Tourist First

Travel notes and advice from around the world. Above, the daily flight from Managua at the San Carlos, Nicaragua, airstrip.

Tuesday, June 16, 2026

Namibia: Another World on the Skeleton Coast


 

It's about a kilometer from Shipwreck Lodge to the pounding surf of
Namibia's Skeleton Coast. 



         One of the most desolate places on earth is the northern part of the Atlantic coast of Namibia. It's known as the Skeleton Coast because its beaches were once dotted with the skeletons of wooden sailing ship that had wrecked there. The indigenous San people who live well inland called the region "The Land God Made in Anger," and European sailors called it "The Gates of Hell." 

       Sailors whose ships went aground in the area's thick ocean fog might be able to make it through the typically heavy surf to shore, but in the times before motorized craft it was almost impossible to launch a boat from the shore. Sailors had one choice, to go inland through a hot, arid and very inhospitable desert. Sounds like a great spot for a vacation, right? 

      On Tuesday, May 5, as part of our 2026 trip to Namibia, Zimbabwe and South Africa, we flew into Mowe Bay on this forbidding coast.  It was just us on a small Cessna 210 arranged by Wilderness, the company that helped us plan our trip. From the airstrip, it was a two hours in a four-wheel-drive vehicle on the beach and between sand dunes to our lodge. There are no roads here. In fact, tourists who want to drive themselves have to have four-wheel-drive vehicles and must be part of a caravan, which means paying for another vehicle to lead yours through this terrain. At the end of the drive is  Shipwreck Lodge, the inn that had whetted our interest in the Skeleton Coast.

    The main building and the 10 cabins at Shipwreck look as if they were created from the wreckage of wooden ships, They're all linked by a wooden walk, but the constant wind kept covering sections of the walk with sand, even between the main building and our cabin, which was the closest. 
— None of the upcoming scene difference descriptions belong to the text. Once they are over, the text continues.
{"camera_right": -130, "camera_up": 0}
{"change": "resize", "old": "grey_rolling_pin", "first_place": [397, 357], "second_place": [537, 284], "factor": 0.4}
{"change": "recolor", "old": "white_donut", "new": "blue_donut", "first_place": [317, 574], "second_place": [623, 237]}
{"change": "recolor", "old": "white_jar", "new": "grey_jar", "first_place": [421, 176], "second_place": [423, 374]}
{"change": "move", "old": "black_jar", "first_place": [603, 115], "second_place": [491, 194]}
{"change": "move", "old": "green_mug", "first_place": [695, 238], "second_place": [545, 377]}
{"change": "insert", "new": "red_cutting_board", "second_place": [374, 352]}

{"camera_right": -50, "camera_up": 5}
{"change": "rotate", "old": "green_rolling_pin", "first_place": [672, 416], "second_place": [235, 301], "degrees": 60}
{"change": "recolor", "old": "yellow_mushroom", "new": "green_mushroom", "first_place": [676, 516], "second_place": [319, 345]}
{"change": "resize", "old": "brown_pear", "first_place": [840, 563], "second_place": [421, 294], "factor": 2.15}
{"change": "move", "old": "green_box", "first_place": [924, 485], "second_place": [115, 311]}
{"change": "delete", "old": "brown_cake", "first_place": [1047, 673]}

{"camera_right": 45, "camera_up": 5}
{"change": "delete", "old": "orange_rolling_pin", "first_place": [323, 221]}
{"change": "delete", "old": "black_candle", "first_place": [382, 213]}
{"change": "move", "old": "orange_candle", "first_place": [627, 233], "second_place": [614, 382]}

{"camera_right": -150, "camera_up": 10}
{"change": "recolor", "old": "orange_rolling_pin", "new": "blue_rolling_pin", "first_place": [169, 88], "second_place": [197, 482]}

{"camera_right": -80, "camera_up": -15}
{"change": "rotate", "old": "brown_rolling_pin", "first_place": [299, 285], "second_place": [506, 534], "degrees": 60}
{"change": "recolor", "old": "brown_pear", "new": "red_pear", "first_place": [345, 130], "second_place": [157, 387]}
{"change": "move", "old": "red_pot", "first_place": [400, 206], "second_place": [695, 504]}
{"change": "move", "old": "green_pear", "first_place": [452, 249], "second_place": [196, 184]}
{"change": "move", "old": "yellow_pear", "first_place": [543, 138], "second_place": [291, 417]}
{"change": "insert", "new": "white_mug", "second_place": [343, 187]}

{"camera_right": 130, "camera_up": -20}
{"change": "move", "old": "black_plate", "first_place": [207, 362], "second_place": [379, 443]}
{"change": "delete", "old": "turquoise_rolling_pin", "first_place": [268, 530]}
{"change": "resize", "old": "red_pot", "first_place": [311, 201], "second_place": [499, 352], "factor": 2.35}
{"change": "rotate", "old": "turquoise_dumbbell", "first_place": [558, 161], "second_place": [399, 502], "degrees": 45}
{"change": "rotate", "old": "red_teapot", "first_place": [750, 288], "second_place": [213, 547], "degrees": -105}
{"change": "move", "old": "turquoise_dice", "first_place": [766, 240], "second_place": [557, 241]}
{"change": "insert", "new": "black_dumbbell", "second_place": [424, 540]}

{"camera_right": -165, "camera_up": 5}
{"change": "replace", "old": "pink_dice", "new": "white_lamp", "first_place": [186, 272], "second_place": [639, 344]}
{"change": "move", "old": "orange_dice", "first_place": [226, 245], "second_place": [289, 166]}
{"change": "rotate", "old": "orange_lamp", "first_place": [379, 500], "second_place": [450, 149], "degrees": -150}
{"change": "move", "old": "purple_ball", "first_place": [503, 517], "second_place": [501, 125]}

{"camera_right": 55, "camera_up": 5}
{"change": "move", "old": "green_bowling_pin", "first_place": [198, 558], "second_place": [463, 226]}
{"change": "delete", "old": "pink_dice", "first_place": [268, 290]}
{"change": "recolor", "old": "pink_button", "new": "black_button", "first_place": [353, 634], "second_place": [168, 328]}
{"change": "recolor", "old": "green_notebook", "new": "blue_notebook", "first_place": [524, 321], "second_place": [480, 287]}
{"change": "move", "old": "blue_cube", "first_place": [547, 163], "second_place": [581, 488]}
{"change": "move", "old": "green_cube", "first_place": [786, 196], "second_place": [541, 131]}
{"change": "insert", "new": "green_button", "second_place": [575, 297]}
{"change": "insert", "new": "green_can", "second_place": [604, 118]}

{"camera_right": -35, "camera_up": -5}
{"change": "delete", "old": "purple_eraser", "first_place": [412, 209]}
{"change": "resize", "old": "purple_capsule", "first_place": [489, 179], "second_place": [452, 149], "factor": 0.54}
    Farther inland there are camps that offer chances to see elephants, black rhinos and other wildlife, none of which we saw here.  We did see elephant dung on a ridge a couple of kilometers from the shore, but that was it.  There's a huge seal colony near Mowe Bay that most guests visit either on arrival or departure at the airstrip there. 

      Here are some photos: 

 

Our trip to the Skeleton Coast began at Geluk airstrip near Sossusvlei aboard this Cessna 210.
 With a refueling stop in Swakopmund, the trip took about four hours.















A cat is fondly remembered at the
Swakopmund airport.

The landscape that we flew over seemed like endless desert. 















The drive from Mowe Bay airstrip, where we landed, was on the Atlantic beach
and through sand dunes. There is no road. At Shipwreck Lodge I asked how
food and other goods got there. By truck, once a week, I was told, and it's 
a nine-hour drive each way. 













It looks like a giant spine, and that's what it is:
the spine of a wrecked sailing ship on a beach
between Mowe Bay and Shipwreck Lodge.
Our driver pulled over several times to let us
get close looks at ruins such as this. 


Cabins at Shipwreck Lodge were designed by a Windhoek architect to resemble
the wrecked wooden ships that gave the Skeleton Coast its name.











The lounge in Shipwreck's main building seems
to have capsized. 



Sailors who survived shipwrecks here faced an unimaginable trek accross 
a very dry and very difficult desert. Rainfall here is less than four inches   
(100mm) annually, often as little as .39 inches (10mm), 













 
Our guide Ballack watches as Jane gets onto a waxed board to "surf" down a gigantic dune. 
















Ballack drove to the bottom of the dune to pick up
Jane and another surfer.


One of our desert drives at Shipwreck Lodge took us onto a dry seasonal riverbed.  Its
canyon walls were alive with sand, some of it falling like waterfalls, formed as winds 
pushed sand over the edge. Some sand swirled upward, caught in gusts that strike
the canyon walls straight on. 


On our way to the Mowe Bay airstrip to leave the Skeleton Coast, we made a stop to
see Mowe Bay's huge colony of as many as 60,000 Cape fur seals. Some of the 
animals here are dead and will become food for various scavengers like jackals and
even brown hyenas. Most of the seals, though, seemed quite well-fed and healthy.
The stench is similar to that of seal colonies we've seen along the California coast.